Selon la décision de lundi, le gouvernement paiera 150 000 shekels, soit environ 45 000 dollars, aux familles dans les cas où il a été déterminé qu’un enfant était décédé mais que la famille n’avait pas été correctement informée ou où le lieu de sépulture n’a pas été trouvé.
Les familles dont le sort de l’enfant est inconnu recevront 200 000 shekels, soit environ 60 000 dollars.
Dans un communiqué, le gouvernement a déclaré qu’il «exprime ses regrets» et «reconnaît la souffrance des familles». Mais des groupes d’activistes ont déclaré que la décision n’allait pas assez loin.

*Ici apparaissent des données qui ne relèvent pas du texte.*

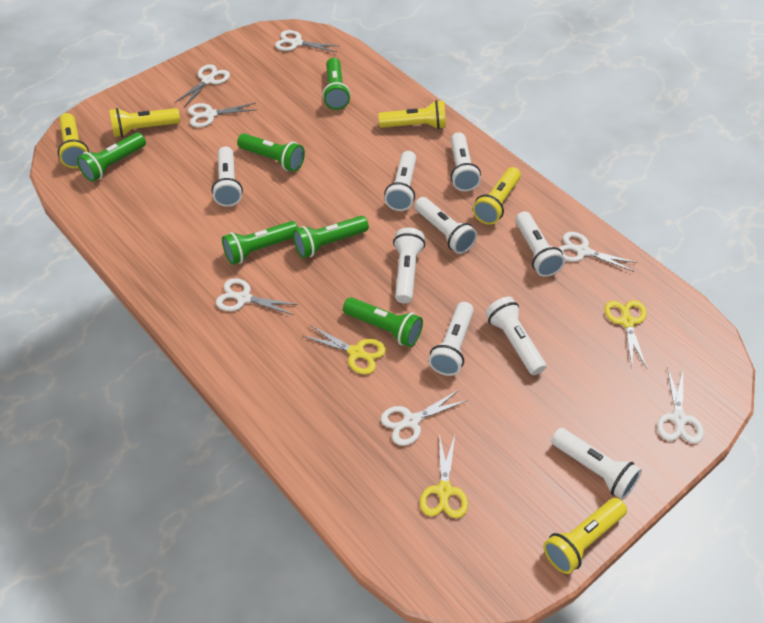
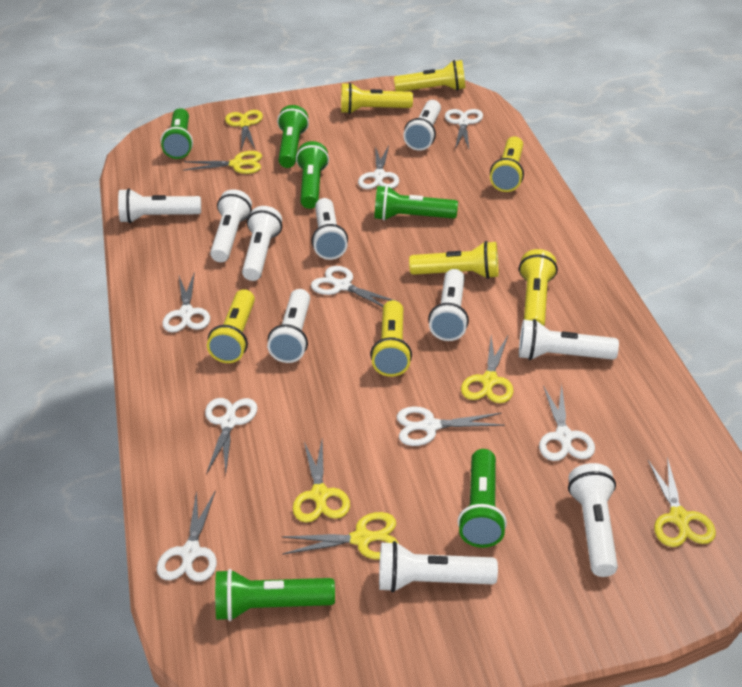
white flashlight: 9 -> 10
white scissors: 7 -> 8
yellow flashlight: 5 -> 7
yellow scissors: 3 -> 6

Amram, un groupe de défense qui a recueilli les témoignages de quelque 800 familles touchées, a déclaré que la décision ne comprenait pas d’excuses et avait été prise sans un dialogue approprié avec les familles.
«Sans cet élément, un processus de correction et de guérison n’est pas possible», dit-il. « Amram demande à plusieurs reprises que l’Etat d’Israël assume la responsabilité de la grave injustice. »
Rafi Shubeli du «Forum Achai», un groupe de défense qui représentait des dizaines de familles, a accusé le gouvernement d’imposer une solution aux familles et de ne pas accepter la responsabilité ou de dire qui a causé leurs souffrances.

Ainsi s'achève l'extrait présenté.